Secondly, the prices are unknown and these calculations are naive. This isn’t supposed to be a treatment for rich people. This is supposed to become the future donor method. This is supposed to be used by every single clinic in twenty to thirty years from now.

Also, this treatment is the steroids for the transplant industry which isn’t going anywhere. Forget lotions, potions, pills and other sh*t. Androgenetic Alopecia is deep within the genetic code and it isn’t going anywhere either. The cure is never coming in our lifetimes. What IS coming is the repair. Prices have to and will be affordable because that is going to x100 the annual profits of transplant industry. If we played Monopoly, I’d put all my money on “transplant avenue” right now because it’s about to blow up.

So, 2020? No. 2025 - 2030 I would say.

Price? Doesn’t matter. It will become the future standard procedure for any transplant.

Will it work? Again, doesn’t matter and this is the point you’re all missing. It won’t matter if tsuji does it because others work on the same thing. What matters is that the industry has taken a turn into this solution instead of manufacturing useless topical Finasteride ampules. Antiandrogens are already a thing of the past. Steroids are also a thing of the past, right now it’s all about peptides, growth hormone and folistatin.

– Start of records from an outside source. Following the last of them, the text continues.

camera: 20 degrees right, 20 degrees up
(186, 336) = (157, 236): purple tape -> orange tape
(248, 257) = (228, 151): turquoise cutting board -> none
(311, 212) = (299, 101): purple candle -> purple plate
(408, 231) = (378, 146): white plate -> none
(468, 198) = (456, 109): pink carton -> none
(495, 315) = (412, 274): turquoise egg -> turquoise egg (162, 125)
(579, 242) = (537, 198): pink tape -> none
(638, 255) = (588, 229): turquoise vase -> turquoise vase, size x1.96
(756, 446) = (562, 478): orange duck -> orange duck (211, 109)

The world moves on to better solutions.

This is why I keep saying that antiandrogens are stupid and only prolong the inevitable while causing massive issues. This is why searching through ncbi like some fools here do is pointless. The feminization route to prolong the inevitable is f*****g stupid, period. The same goes for that ridiculous vasodilator that eats collagen and creates arrhythmia, both happen to everyone but at different rate so not all experience them the same. Again, a moronic way to treat Androgenetic Alopecia. Both of these solutions were accidental and this is why they are not true solutions.

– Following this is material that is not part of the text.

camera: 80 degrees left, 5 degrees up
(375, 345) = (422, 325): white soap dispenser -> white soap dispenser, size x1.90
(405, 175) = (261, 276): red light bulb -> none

The point here is that the industry moves to the right direction. Fortify an already existing, successful method of restoring hair, transplants. Hundred years from now, the next approach is going to be in the genetic code. It is inevitable, the human kind changes, strives for perfection, evolves. Eighty years ago, a woman was hairy, French women had perfumes to cover the smell and wigs to hide the flees on their heads. Today, we have hair removal precise lasers, hair products, etc.

Which comes to another point. Science moves to a steady pace always, regardless of external pressure. No matter how many of you cry, spam emails or threaten to hang, nothing is going to happen faster than it’s supposed to. The reason why all of you think this goes slow af is because for the past decades the media and forums have blown this out of proportion and set false expectations.

I mostly agree but i really think (and hope) the rich guys among us will get their hands on this treatment in 2021. If I m right informed the infrastructure to make this available is built up parallel to the trials. Which shows their confidence!